Melusina del romanzo di Cipriani – ma anche in Ritratto di Melusina di Corrado Alvaro – è di quella stirpe, viene da un «Altrove, da un universo parallelo popolato da esseri dalla natura estrema» (P. Galloni, Nostra signora crudele).
«Le Selvatiche, le Aquane della Val Camonica, le Basure della riviera di ponente, le bellissime Diale dell’Engadina dagli occhi luminosi che smarrivano in un delirio d’amore il senno dei giovani che incrociavano i loro sguardi, le spietate Bregostane e le Vivane nelle Dolomite, le Fanciulle del Muschio e le Fate delle Nevi che abitavano le notti alpine, le Uldeune della Resia, tutte avevano una caratteristica comune: erano libere.

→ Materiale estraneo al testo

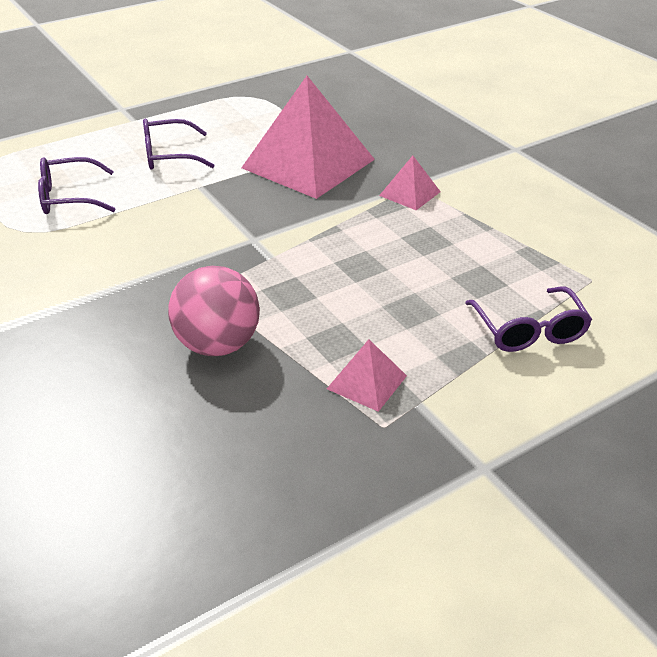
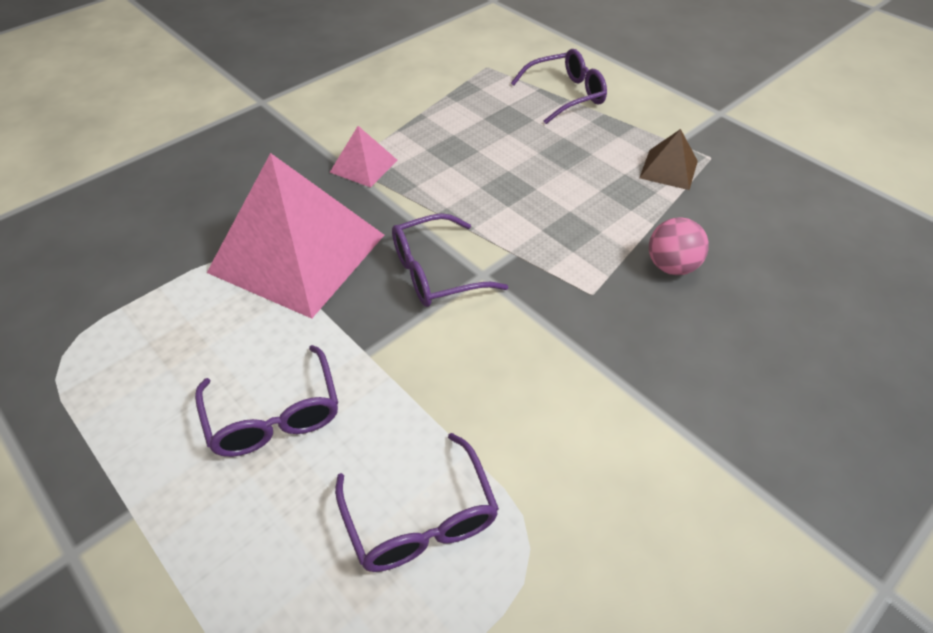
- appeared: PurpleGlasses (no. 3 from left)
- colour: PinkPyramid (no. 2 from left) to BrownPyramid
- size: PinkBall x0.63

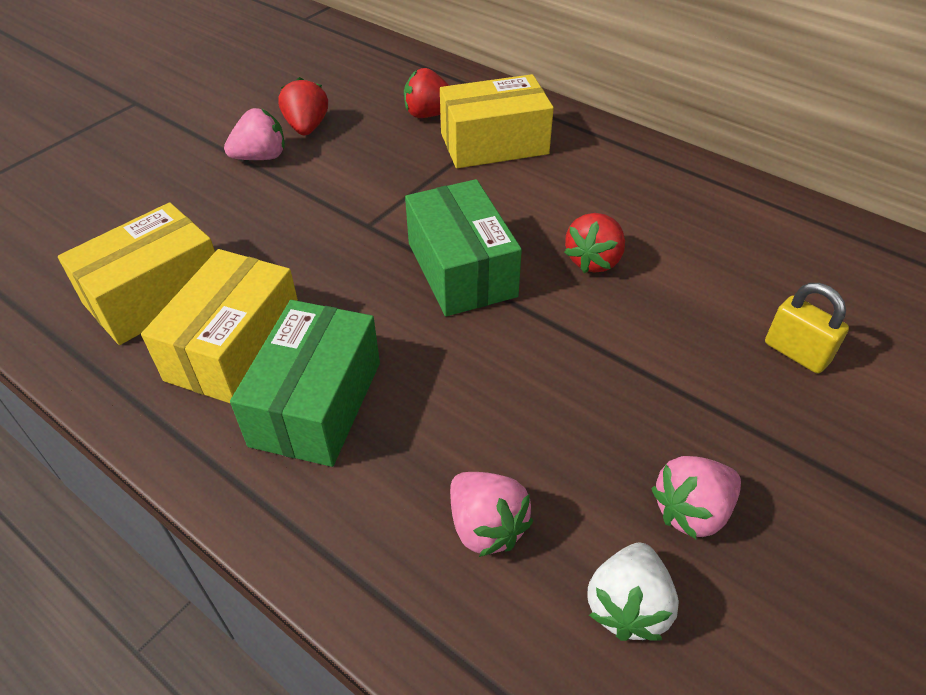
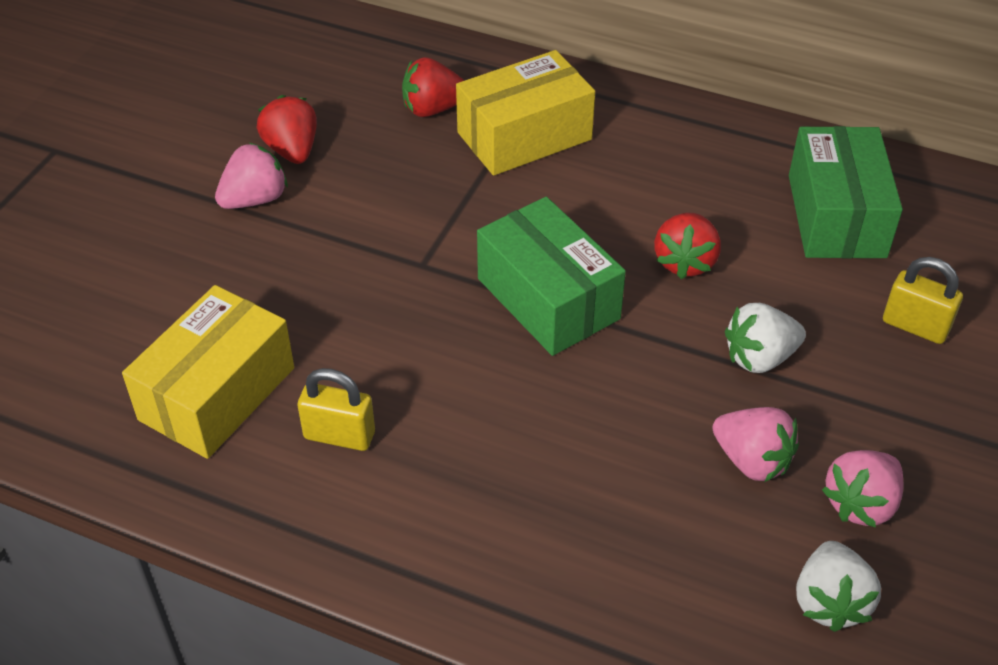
- exchanged: YellowBox (no. 2 from left) to YellowPadlock (no. 1 from left)
- relocated: PinkStrawberry (no. 2 from left)
- appeared: WhiteStrawberry (no. 1 from left)
- relocated: GreenBox (no. 1 from left in the first image) to GreenBox (no. 2 from left)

Gli uomini con i quali si univano erano sempre dei prescelti, mai dei seduttori» (Galloni).
Regine delle Nebbie, Torri di Solitudine, guardiane traditrici che spalancano agli assedianti le porte delle città, fate bianche della Chiara Fontana, Morgana l’incestuosa, la donna serpente, la Dama del Lago, la principessa smarrita che non ha ancora capito come avere cura del Giardino, tutte appaiono sulla terra per la prima e l’ultima volta, sempre vergini, sempre insaziabili.

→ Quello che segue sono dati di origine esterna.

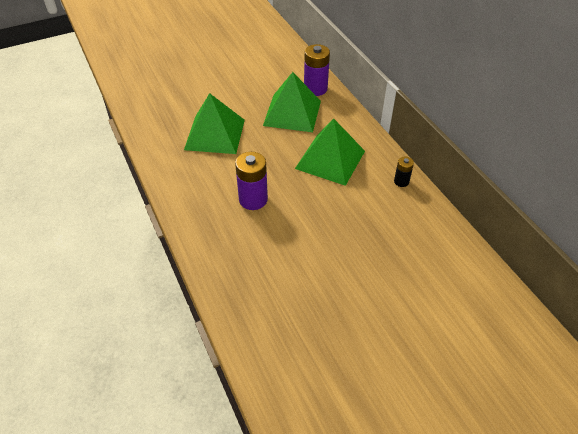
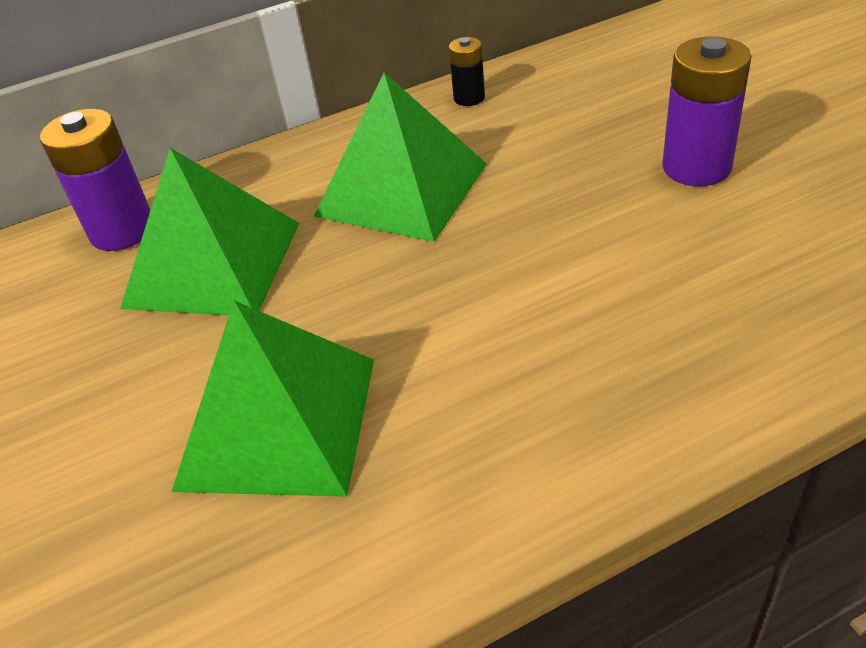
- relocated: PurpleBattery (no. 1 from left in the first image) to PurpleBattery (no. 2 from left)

Melusina porta nel romanzo di Cipriani la dimensione panica e dionisiaca, è il mito che spiega «il sensibile con il sensibile», che costituisce «un modo originale di essere al mondo»(Givone).
Nella metropoli moderna, ce l’ha insegnato Baudelaire, l’esperienza mistica sembra non avere più possibilità di manifestarsi. L’aggirarsi nel labirinto della metropoli è quanto di più artificiale e alienante. Sopravvivono le nostalgie dell’esperienza mistica, della possibilità infinita, del ricongiungimento alla natura.

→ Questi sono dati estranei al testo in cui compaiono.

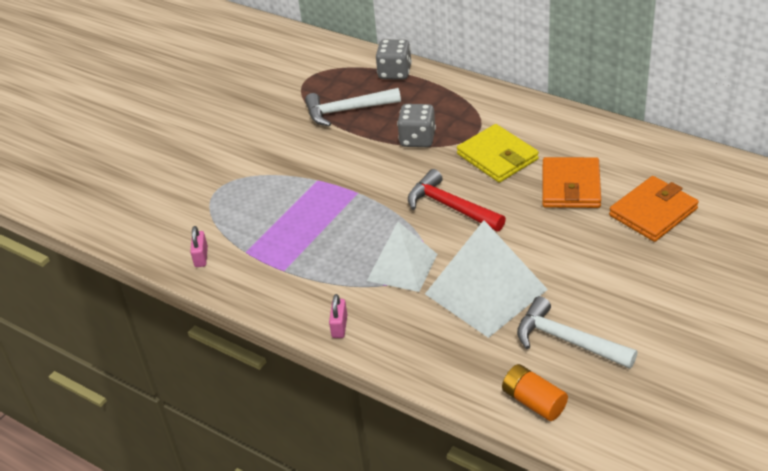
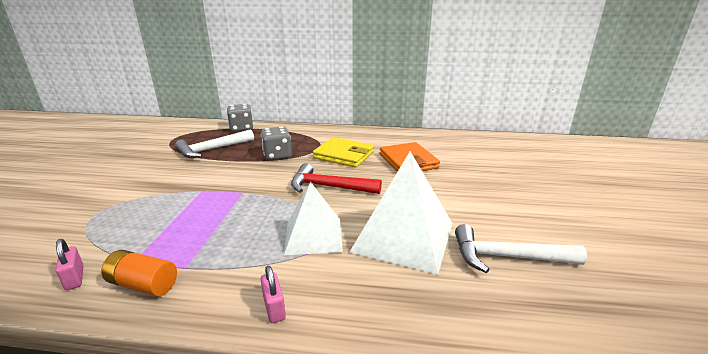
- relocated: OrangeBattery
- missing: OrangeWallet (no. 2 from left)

Un’esperienza vissuta con senso di colpa, mutata in impossibilità, addirittura distrutta o trasformata morbosamente in D’Annunzio, in Pirandello, in Verga, qui si fa proposta positiva per quanto misteriosa e perturbante. Qualcosa di simile ritroviamo nel Savinio di Angelica o la notte di maggio. Melusina è un sogno di naturalezza - «aspirazione romantica di tornare se non alla natura, alla naturalezza» come dice Bontempelli a proposito dell’infanzia.
Cipriani sogna una riappropriazione urbana dell’esperienza totalizzante del dionisiaco – Melusina è nemica della macchina, ma si muove negli ambienti cittadini: strada, teatro di varietà, caffè, marciapiedi sfavillanti di réclame e vetrine, periferie deserte, giardini pubblici.
Si rivede qui la figura di una donna fatale che rimanda alla matrice della Grande Madre, della Natura, della Signora degli animali, potnia thèron della cultura greca, la stessa impronta della Natura di Leopardi.
Il protagonista, Giulio Giovanni, segue l’epifania bionda nelle strade grigie: «Egli camminava seguendo qualcuna tra la folla dei marciapiedi. La seguiva dal principio del pomeriggio, incantato da quel giuoco dilettevole e dolce: la vedeva apparire e disparire ogni tanto nell’arioso disordine dei fuggevoli ombrelli sbandati, si abbandonava senza meta all’ondulare appassionato della sua persona in distanza».
Melusina in un bar: «…un’illusione di colori sovrapposti, e la figura di Melusina si avvicinava a lui, lungo il suo sguardo, sino a combaciare con il suo volto».
«Ella avanzava silenziosamente.
Un viale, un prato, una panchina, un piccolo giardino, un grande giardino.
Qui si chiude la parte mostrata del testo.